I have been working on upgrading my laptop. Since my laptop housed a bunch of my virtual machines for various presentations and labs, that means also upgrading and/or converting my virtual machines.
The new laptop is Windows 8.1. With the new laptop I was interested in converting a bunch of my Virtual Box machines to Hyper-V machines. That desire was put on hold after discovering that I needed to first convert the virtual disks and then import them. That wasn’t what put me off to it for awhile though.
The fact that I had to install Virtual Box on the new laptop to do the conversion made it less desirable. You see, in order to make Virtual Box work, I had to uninstall Hyper-V from Windows 8.1 because HV disables settings that are required by Virtual Box to work. Jumping through those hoops just makes me less inclined to hurry and try the conversion to Hyper-V. Maybe someday down the road.

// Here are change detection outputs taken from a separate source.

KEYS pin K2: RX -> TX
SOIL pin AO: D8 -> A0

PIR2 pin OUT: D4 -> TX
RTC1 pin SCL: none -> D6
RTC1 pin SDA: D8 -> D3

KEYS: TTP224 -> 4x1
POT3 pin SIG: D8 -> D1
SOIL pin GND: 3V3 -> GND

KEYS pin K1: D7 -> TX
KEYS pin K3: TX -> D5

That said, with the new laptop supporting a resolution of 3200 x 1800, I found that my virtual machines started displaying extremely tiny resolutions. No matter how I scaled the machine, the internal machine resolution was remaining tiny.
Come to find out, the virtual machine was using the 3200 x 1800 resolution of the host despite setting the virtual machine (internally) to resolution settings as low as 640 x 480 (which just produced a small window on the desktop). In the settings for Virtual Box, I could not find a means to override that behavior.
What I did find though was a setting in the Windows 8.1 host control panel that affected the virtual machine size. In the Display control panel there is a setting saying “Let me choose one scaling level for all my displays”. That seems to help with this scaling issue.
As it appears, many applications automatically adjust the scaling on such a high resolution device. Virtual Box does not automatically scale and just adopts the host machine resolution. In my case, it was also always adopting the host machine max resolution.
I changed that setting, adjusted my resolution to 1920 x 1080, and then also adjusted the scaling factor to 150%. This fixed the issue with the excessively small screen on the virtual machines. Sure, I could have continued to use the windows “+” combination to zoom in an out constantly, but that was more of a hassle than convenience.
We’ll just have to see how it goes for the time being. Maybe in a few weeks when I have time to try the Hyper-V conversion again, I will be able to jump back to the higher resolution. We’ll find out then if that scaling issue is an issue for Hyper-V just as it is for Virtual Box.